See more about all mentioned tools in [Pandoctools
repo]([https://github.com/kiwi0fruit/pandoctools](https://github.com/kiwi0fruit/pandoctools)).

There are also recommendations of nice Atom packages and even good open-source
font fallback chains for Unicode-rich markdown documents (monospace for
editor, serif/sans for output).

 __UPD __

Worth noting that there is another way of joining plain markdown documents
with Jupyter notebooks: storing Jupyter notebooks in markdown format - you
still use Jupyter but have another content manager (or something). [notedown,
podoc and
ipymd]([https://gist.github.com/mrtns/da998d5fde666d6da26807e1f24624...](https://gist.github.com/mrtns/da998d5fde666d6da26807e1f246246e))
go this way.

Another way is to abandon writing code in Jupyter (I myself find it
frustrating) and write it in Atom editor with Hydrogen package.
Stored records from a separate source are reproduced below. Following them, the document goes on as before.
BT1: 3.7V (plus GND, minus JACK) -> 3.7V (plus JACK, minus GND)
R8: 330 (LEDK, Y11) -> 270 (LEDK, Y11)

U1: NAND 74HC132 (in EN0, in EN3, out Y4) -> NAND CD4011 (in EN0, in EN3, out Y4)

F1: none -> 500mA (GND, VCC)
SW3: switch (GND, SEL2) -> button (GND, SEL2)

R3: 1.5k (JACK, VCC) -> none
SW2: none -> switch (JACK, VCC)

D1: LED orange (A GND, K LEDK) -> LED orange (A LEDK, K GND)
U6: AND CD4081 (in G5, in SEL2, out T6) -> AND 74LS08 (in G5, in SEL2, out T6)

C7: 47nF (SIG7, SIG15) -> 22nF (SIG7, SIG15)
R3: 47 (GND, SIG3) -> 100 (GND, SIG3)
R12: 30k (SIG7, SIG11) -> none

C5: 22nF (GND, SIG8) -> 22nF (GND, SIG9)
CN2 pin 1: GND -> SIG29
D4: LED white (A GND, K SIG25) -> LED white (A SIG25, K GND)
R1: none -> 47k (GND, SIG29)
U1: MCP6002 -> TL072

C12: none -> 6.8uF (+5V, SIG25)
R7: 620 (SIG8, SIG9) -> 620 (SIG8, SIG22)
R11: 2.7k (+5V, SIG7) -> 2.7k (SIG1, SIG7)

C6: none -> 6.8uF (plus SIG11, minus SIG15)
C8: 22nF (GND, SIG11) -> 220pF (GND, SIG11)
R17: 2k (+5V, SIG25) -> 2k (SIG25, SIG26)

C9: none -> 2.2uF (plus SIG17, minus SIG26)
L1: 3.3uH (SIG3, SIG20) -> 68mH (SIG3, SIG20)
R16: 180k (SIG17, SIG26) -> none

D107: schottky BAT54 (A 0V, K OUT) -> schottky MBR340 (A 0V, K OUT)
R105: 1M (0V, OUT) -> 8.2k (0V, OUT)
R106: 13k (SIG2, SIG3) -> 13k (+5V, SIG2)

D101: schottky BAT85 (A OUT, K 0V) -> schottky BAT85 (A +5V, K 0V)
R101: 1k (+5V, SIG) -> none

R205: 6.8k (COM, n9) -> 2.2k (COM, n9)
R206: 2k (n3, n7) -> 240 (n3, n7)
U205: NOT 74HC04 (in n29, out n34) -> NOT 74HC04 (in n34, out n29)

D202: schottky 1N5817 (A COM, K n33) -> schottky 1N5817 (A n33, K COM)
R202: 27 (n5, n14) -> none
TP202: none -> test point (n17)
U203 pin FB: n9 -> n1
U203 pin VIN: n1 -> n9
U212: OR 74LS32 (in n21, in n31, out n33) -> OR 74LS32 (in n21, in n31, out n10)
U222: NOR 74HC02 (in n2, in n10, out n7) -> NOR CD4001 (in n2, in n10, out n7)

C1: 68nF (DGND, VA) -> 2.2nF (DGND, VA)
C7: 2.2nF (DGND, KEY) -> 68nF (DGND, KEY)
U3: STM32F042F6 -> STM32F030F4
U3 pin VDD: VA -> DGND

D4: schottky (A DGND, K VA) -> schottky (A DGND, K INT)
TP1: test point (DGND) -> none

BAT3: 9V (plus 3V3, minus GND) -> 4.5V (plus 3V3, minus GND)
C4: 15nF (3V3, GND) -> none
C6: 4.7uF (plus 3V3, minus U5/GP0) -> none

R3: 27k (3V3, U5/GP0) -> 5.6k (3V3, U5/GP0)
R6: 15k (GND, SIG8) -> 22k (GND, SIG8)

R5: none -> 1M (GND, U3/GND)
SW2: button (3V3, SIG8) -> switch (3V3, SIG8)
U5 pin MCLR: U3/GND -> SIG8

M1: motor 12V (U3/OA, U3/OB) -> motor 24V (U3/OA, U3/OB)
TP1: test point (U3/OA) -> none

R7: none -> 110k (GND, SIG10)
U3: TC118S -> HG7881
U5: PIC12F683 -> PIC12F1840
But then the
question of export to ipynb arises. And Pandoctools solves this problem.

And even more! It's shell pipelines allow you to add custom text
transformations and leverage pandoc filters. So for example I added SugarTeX
filter because I didn't liked how LaTeX insertions look alien in Markdown (I
guess it's because of low readability of LaTeX - both Python and Markdown are
very readable languages).